National Criminal Justice Association
DOJ Training area of focus: Tribal-State Collaboration
Based in Washington, D.C. , the NCJA is a nonprofit membership organization representing state, tribal and local governments on crime prevention and crime control issues. Its members represent all facets of the criminal and juvenile justice community, from law enforcement, corrections, prosecution, defense, courts, victim-witness
services and educational institutions to federal, state and local elected officials. The NCJA is a national voice in shaping and implementing criminal justice policy since its founding in 1971. As the representative of state, tribal and local criminal and juvenile justice practitioners, the NCJA works to promote a balanced approach to communities' complex public safety and criminal and juvenile justice system problems. The NCJA recognizes the importance of interrelationships among criminal and juvenile justice agencies and between these agencies and the community and the strong, steady advocacy necessary to achieve comprehensive planning and policy coordination goals.

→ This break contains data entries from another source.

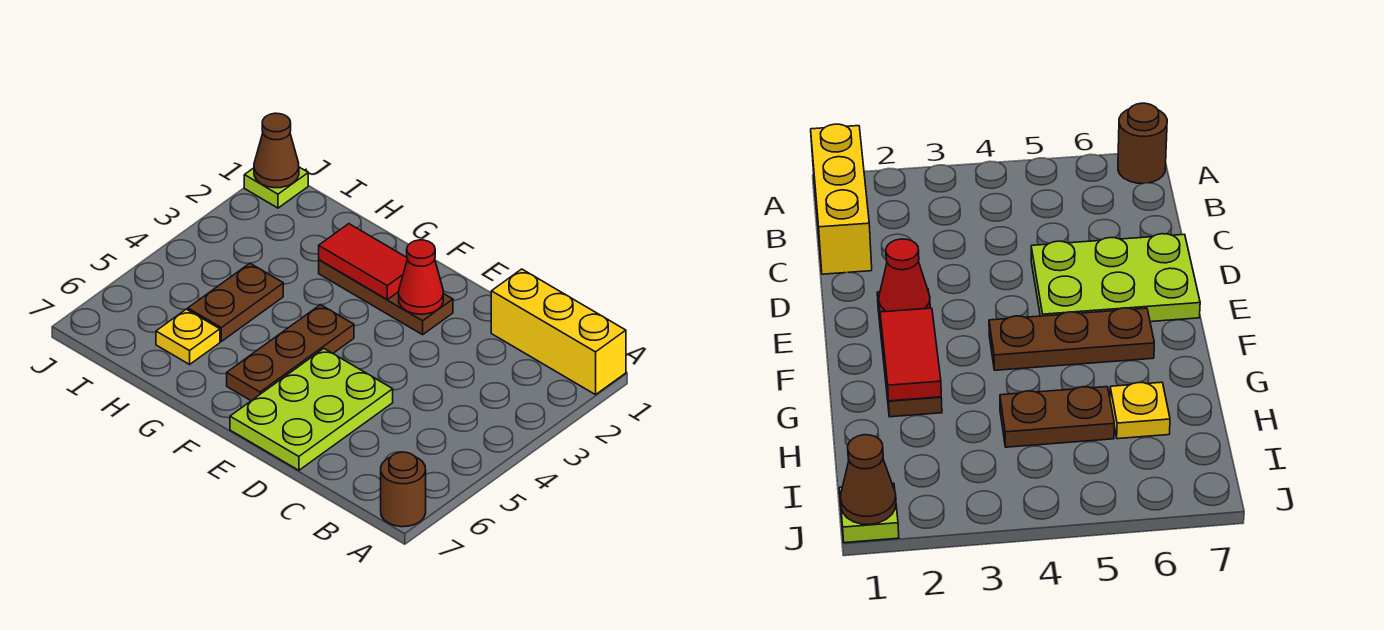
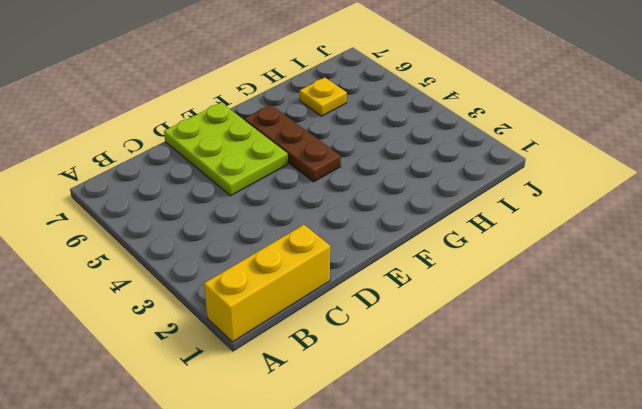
none -> brown round brick A7 level 1
none -> brown plate E2:G2 level 1

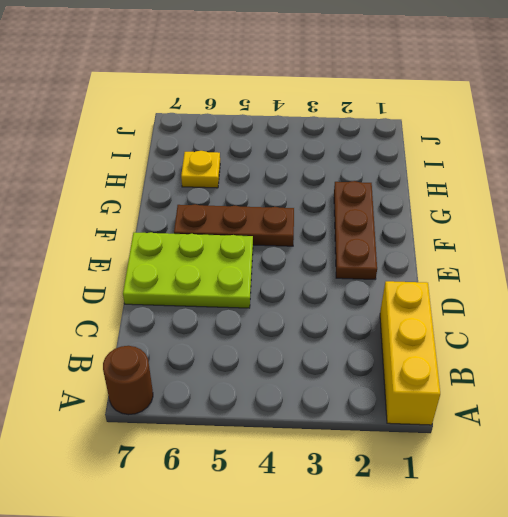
none -> brown plate H4:H5 level 1
none -> lime plate J1 level 1

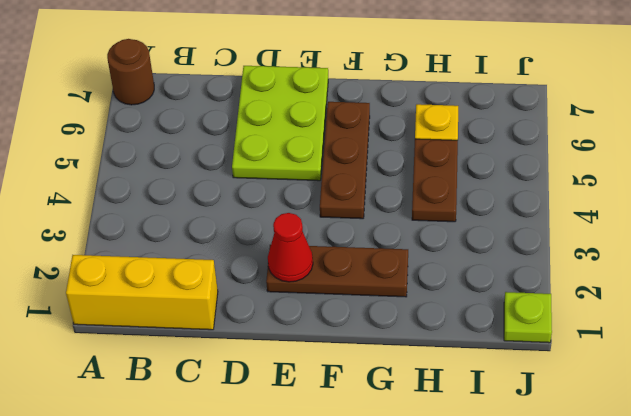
none -> red tile F2:G2 level 2
none -> brown cone J1 level 2

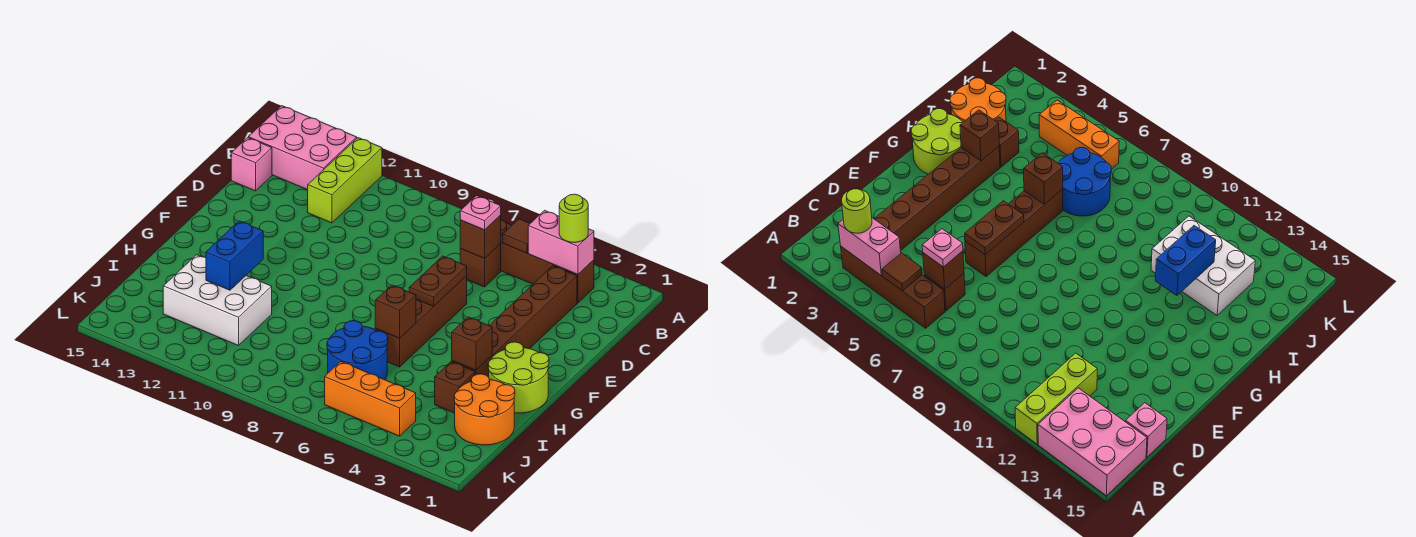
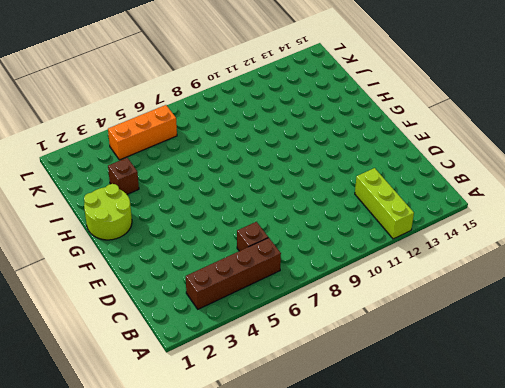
none -> pink brick A13:B15 level 1
none -> brown brick C3:H3 level 1
none -> pink brick C15 level 1

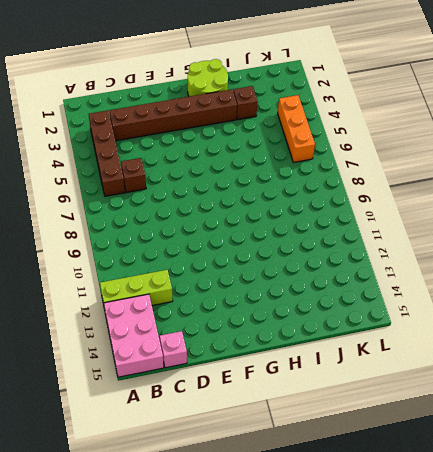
none -> brown brick E6:H6 level 1
none -> orange round brick I1:J2 level 1
none -> blue round brick I6:J7 level 1

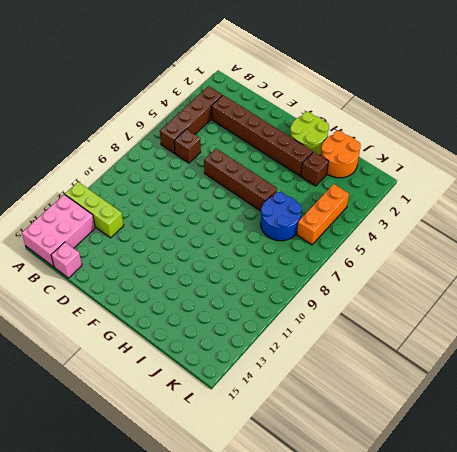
none -> white brick I11:J13 level 1
none -> pink brick B3:B4 level 2
none -> brown tile B5 level 2

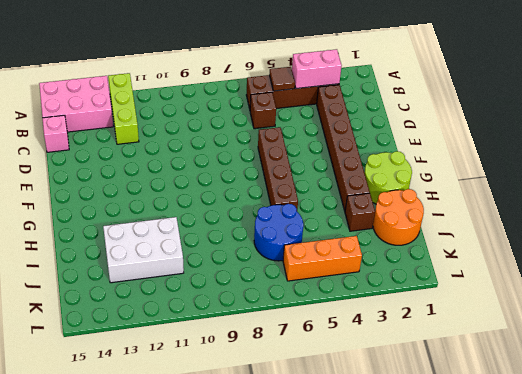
none -> brown brick C6 level 2
none -> brown plate E6:F6 level 2
none -> brown brick H3 level 2

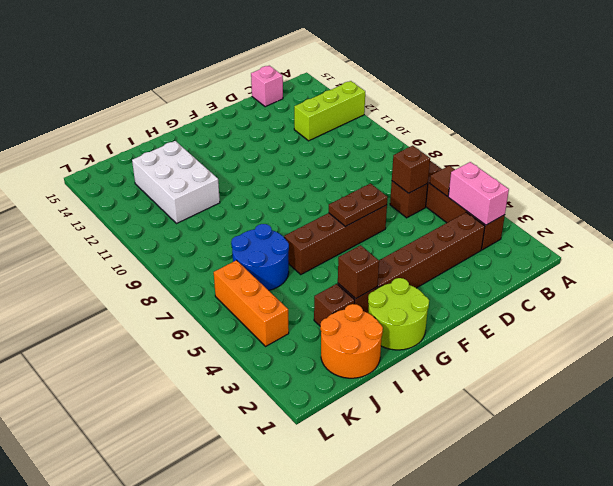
none -> pink brick A13:B15 level 1
none -> brown brick H6 level 2
none -> blue brick H12:I12 level 2

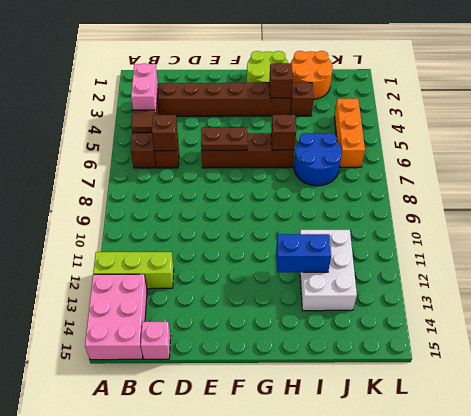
none -> lime round brick B3 level 3
none -> pink plate C6 level 3

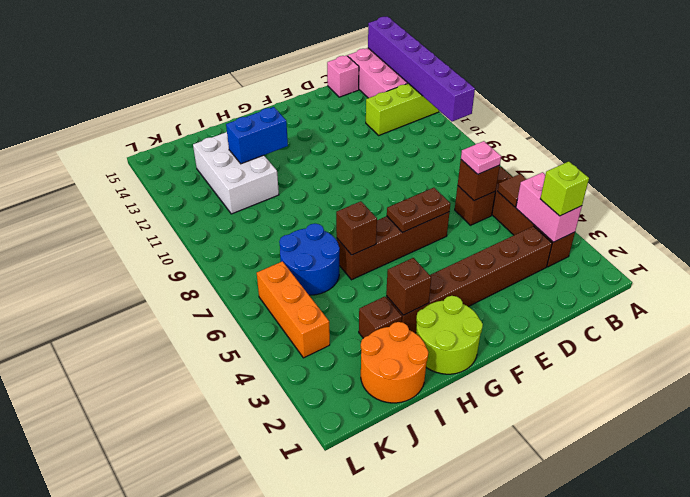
purple brick A10:A15 level 2 -> none
lime brick B3 level 3 -> lime round brick B3 level 3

This is a joint project of the National Criminal Justice Association (NCJA) and the National Congress of American Indians (NCAI).
Project Goals and Strategies
• Use existing resources and publications developed by NCJA and NCAI as foundation for new training and technical assistance program (TTA) including collaboration toolkit and hundreds of already collected law enforcement service agreements.
• Convene two working groups of tribal and state representatives and criminal justice stakeholders to guide TTA development, needs, and delivery mechanisms.
• Conduct two pilot training programs using a team approach with teams from states lead by the state agency administrator (SAA) and tribal teams within the states lead by elected tribal leaders with justice system stakeholders from each. At least one will be conducted in and with PL-280 states.
• Conduct Webinars and online training session to reach states and tribes unable to participate in the pilot trainings and to disseminate promising practices.
• Establish a Mentoring Program for state-to-state and tribe-to-tribe mentoring relationships focused on building tribal-state collaboration efforts in justice areas.
• Collect and disseminate promising practices in tribal-state collaboration and strategic justice planning using the membership organizations of both national organizations and other national organizations of key stakeholders.
The pilot trainings will bring in teams from state government and each tribe in the state for training collaborative work between tribal and state leaders aimed at enhancing collaboration on law enforcement and other criminal justice issues specific to each state's geographic area. At least one training site will be for a PL-280 state and the other site will be selected using geographic diversity, cultural diversity, and PL-280 or section 638 states as a guide to
selection. The selection of sites will be done in consultation with BJA, tribes, states, and the NCJA-NCAI project team. The state teams will include the State Agency Administrator (SAA) as lead along with other key stakeholders including local law enforcement, courts, substance abuse treatment providers, and other appropriate justice practitioners. The tribal teams will include tribal leaders and tribal law enforcement, courts, treatment and service providers, and other tribal justice practitioners. Training and Technical assistance is not limited to tribes that have been awarded federal grants such as CTAS.